ALSPAC Cohort Data: Self-harm in young people who stutter in childhood
Type of Research:
Secondary data analysis of data from ALSPAC (Avon Longitudinal Study of Parents And Children)
Background & Scientific Rationale:
The Avon Longitudinal Study of Parents and Children (ALSPAC), also known as Children of the 90s, is a world-leading birth cohort study, charting the health of 14,500 families in the Bristol area. As the most detailed study of its kind in the world and the dataset provides the international research community with a rich resource for the study of the environmental and genetic factors that affect a person’s health and development.

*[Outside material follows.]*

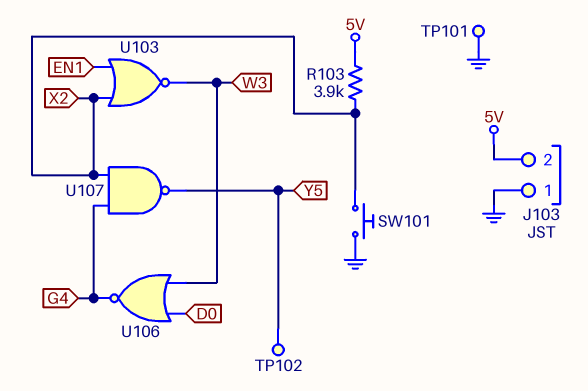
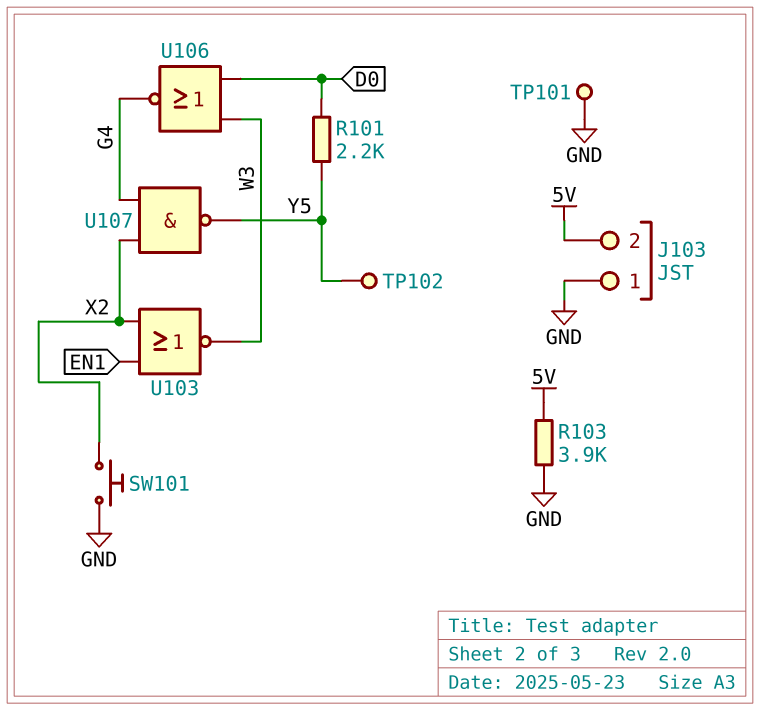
R101: none -> 2.2k (D0, Y5)
R103: 3.9k (5V, X2) -> 3.9k (5V, GND)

Now that the cohort are in their twenties there are approximately 4,500 cohort members still participating.
This preliminary study will analyse the data-set to look specifically at whether young people who stutter in childhood are more likely to self-harm than those with typical communicative development.
Our findings indicate that although 8-year-olds who stutter were no more likely to self-harm than typically-developing individuals, those with other kinds of developmental speech difficulty were significantly more likely to do so.
Expected Output of Research / Impact and added value:
- The key academic output planed is a journal article.
- A related funding application is also planned for early 2019.
- The study findings will be relevant to families, researchers, practitioners and policy makers interested in these client groups.
- The project group aim to work with practice and third sector partners (Royal College of Speech and Language Therapists, The Communication Trust) to bring the work to the attention of policy makers.